Tra colpi di scena, guerriglie e scontri cruenti, astuzie politiche dei corrotti e un team femminile molto ardito, la fiction procede, pur con qualche stanchezza, per 31 episodi. Si delinea chiaramente il personaggio di Bob, eroe generoso ma vendicativo, che nella sua furia di conoscere e punire i responsabili dell’omicidio paterno, dimentica di proteggere davvero la famiglia e la moglie che lo adora. È l’eroe che non chiede mai aiuto, non indietreggia mai di fronte ad alcun pericolo, ma la sete di giustizia-vendetta e di non-perdono si rivoltano alla fine anche contro di lui.
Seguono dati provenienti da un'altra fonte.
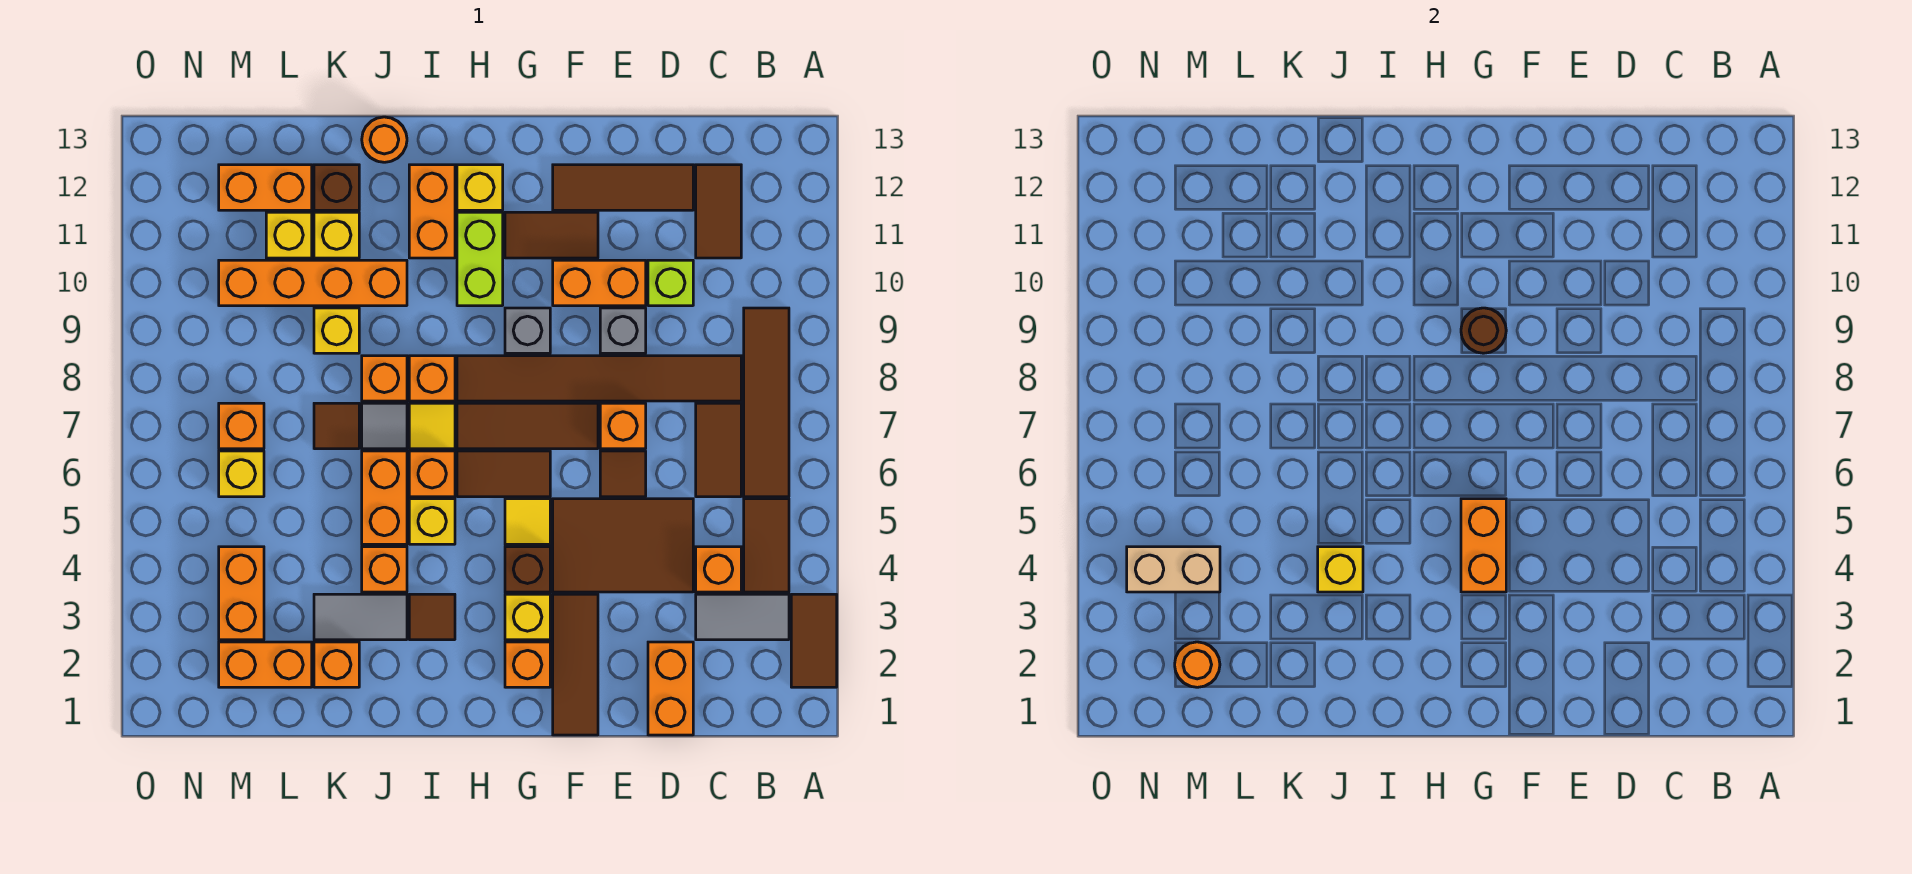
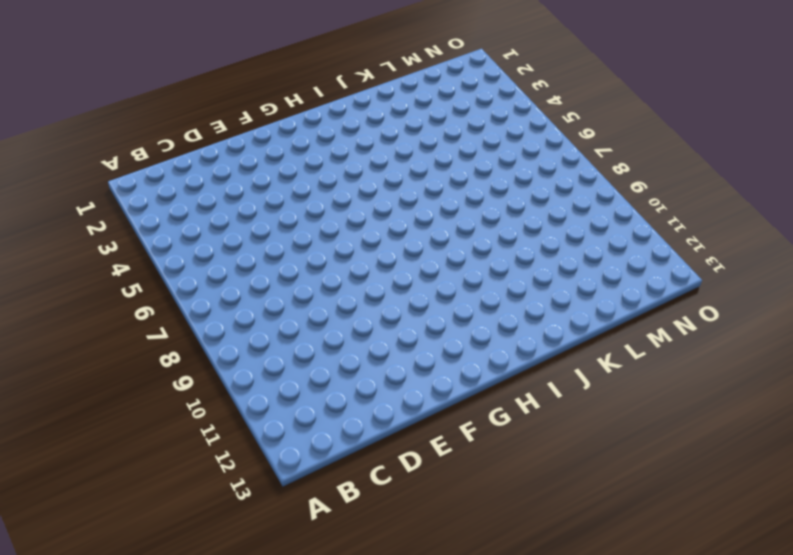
none -> brown tile A2:A3 level 1
none -> grey tile B3:C3 level 1
none -> brown tile B4:B5 level 1
none -> brown tile B6:B9 level 1

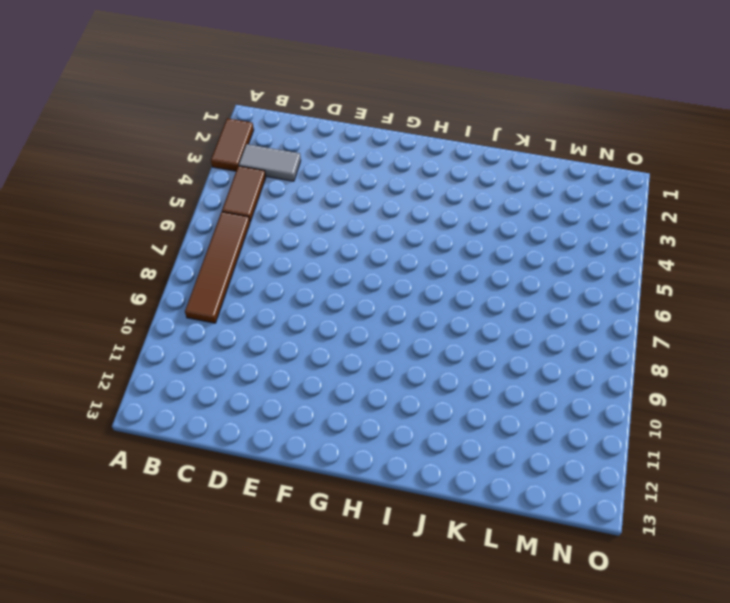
none -> orange brick C4 level 1
none -> brown tile C6:C7 level 1
none -> brown tile C8:H8 level 1
none -> brown tile C11:C12 level 1

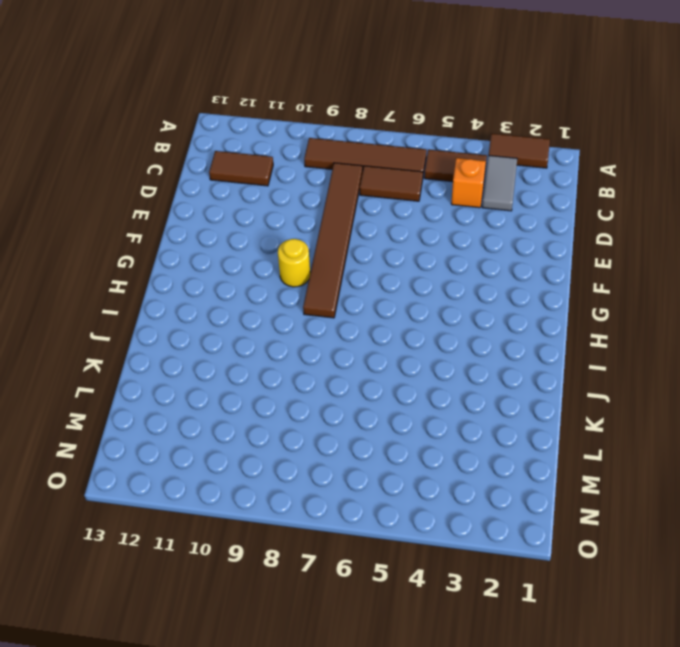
yellow round brick G9 level 1 -> grey brick G9 level 1
none -> orange brick D1:D2 level 1
none -> brown tile D4:F5 level 1
none -> lime brick D10 level 1
none -> brown tile D12:F12 level 1

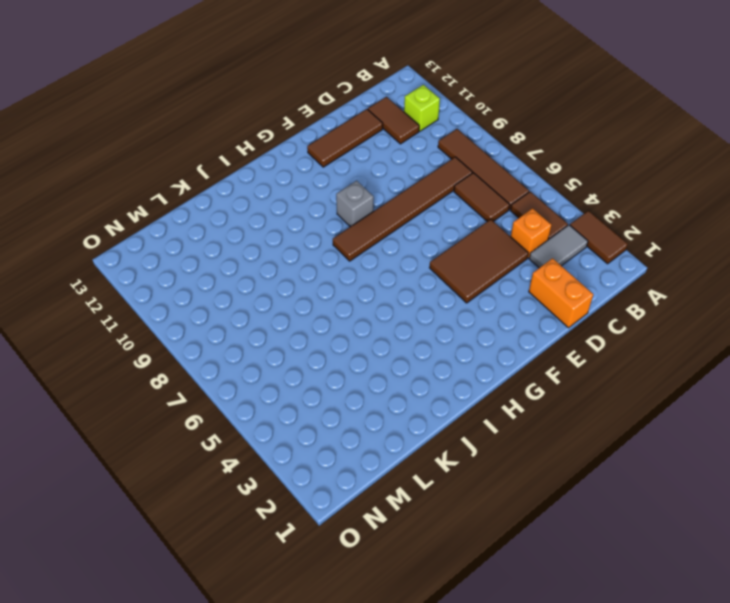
lime brick B11 level 1 -> lime brick D10 level 1
none -> brown tile E6 level 1
none -> orange brick E7 level 1
none -> grey brick E9 level 1
none -> orange brick E10:F10 level 1

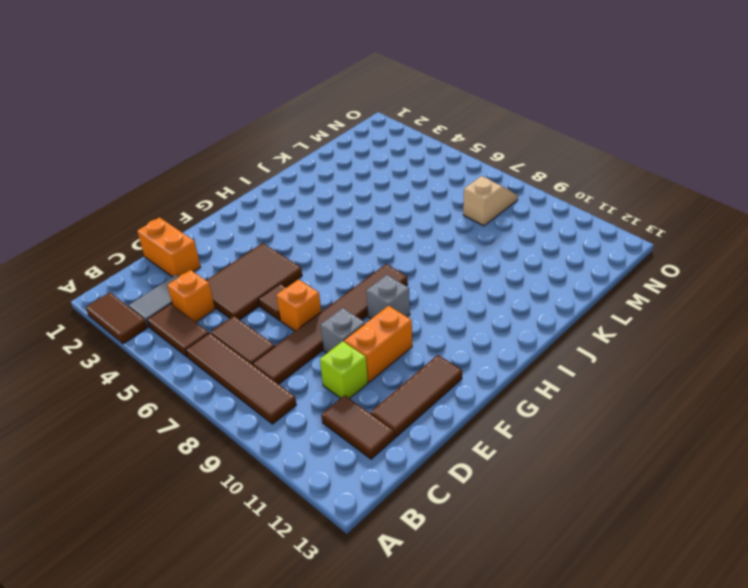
tan slope M8:N8 level 1 top M -> none
none -> brown tile F1:F3 level 1
none -> brown tile F7:H7 level 1
none -> brown tile F11:G11 level 1
none -> orange brick G2 level 1

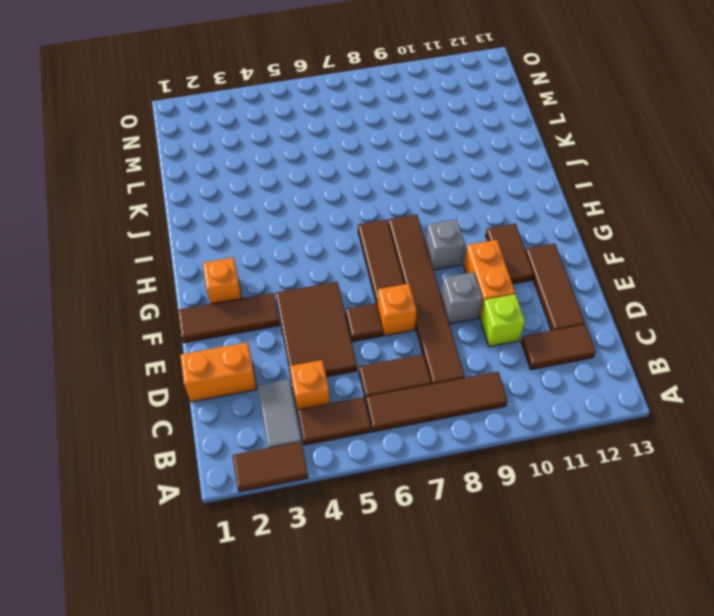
none -> yellow brick G3 level 1
none -> brown brick G4 level 1
none -> yellow tile G5 level 1
none -> brown tile G6:H6 level 1

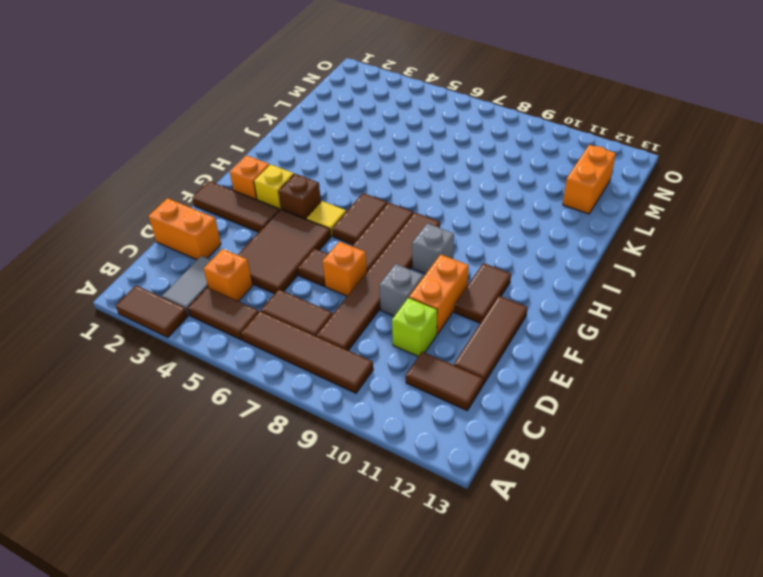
none -> lime brick H10:H11 level 1
none -> yellow brick H12 level 1
none -> brown tile I3 level 1
none -> yellow brick I5 level 1

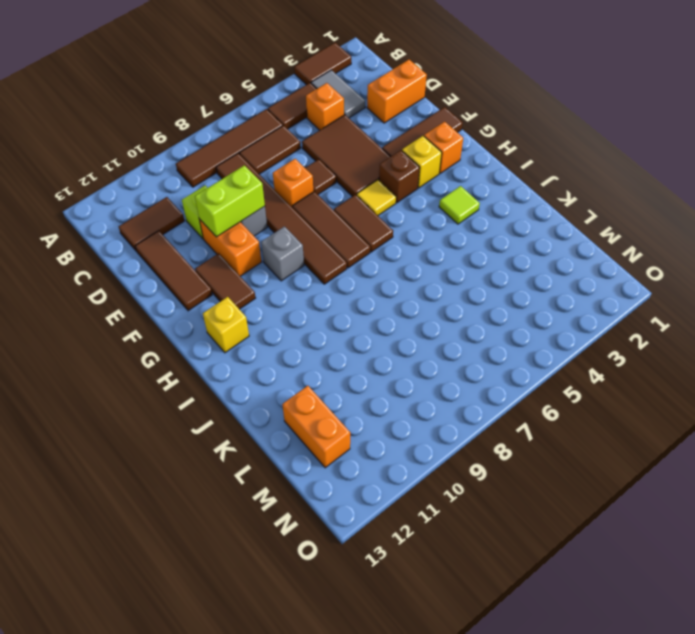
lime brick E9:E10 level 2 -> lime brick H10:H11 level 1
lime tile I3 level 1 -> brown tile I3 level 1
none -> yellow brick I5 level 1
none -> orange brick I6 level 1
none -> yellow tile I7 level 1
none -> orange brick I8 level 1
La regia è perfetta come la fotografia, in genere l’azione è scattante e i caratteri – soprattutto  femminili – ben indagati, mentre Ryan Philippe, tanto bravo nelle sequenze di azione, nei momenti drammatici fatica a trovare la dimensione giusta e l’espressione convincente. È un mondo di corruzione quello che  viene presentato, il sottobosco della politica che non dà certo dei governi un volto positivo e rassicurante. L’uomo è un lupo per l’altro uomo, verrebbe da dire. L’incapacità di Bob di perdonare, di porre fine alla vendetta con la quale crede di salvare la famiglia viene in risalto, insieme a zone pulite, come l’innocenza della figlia Mary che tutto comprende e l’ambiente sereno della parrocchia cattolica e la bella figura della moglie affettuosa.

Un film sul lato oscuro del potere, anche in guerra, cosa non nuova e sul bisogno di saper dimenticare il passato, anche duro e oscuro, per dare e avere speranza per il futuro.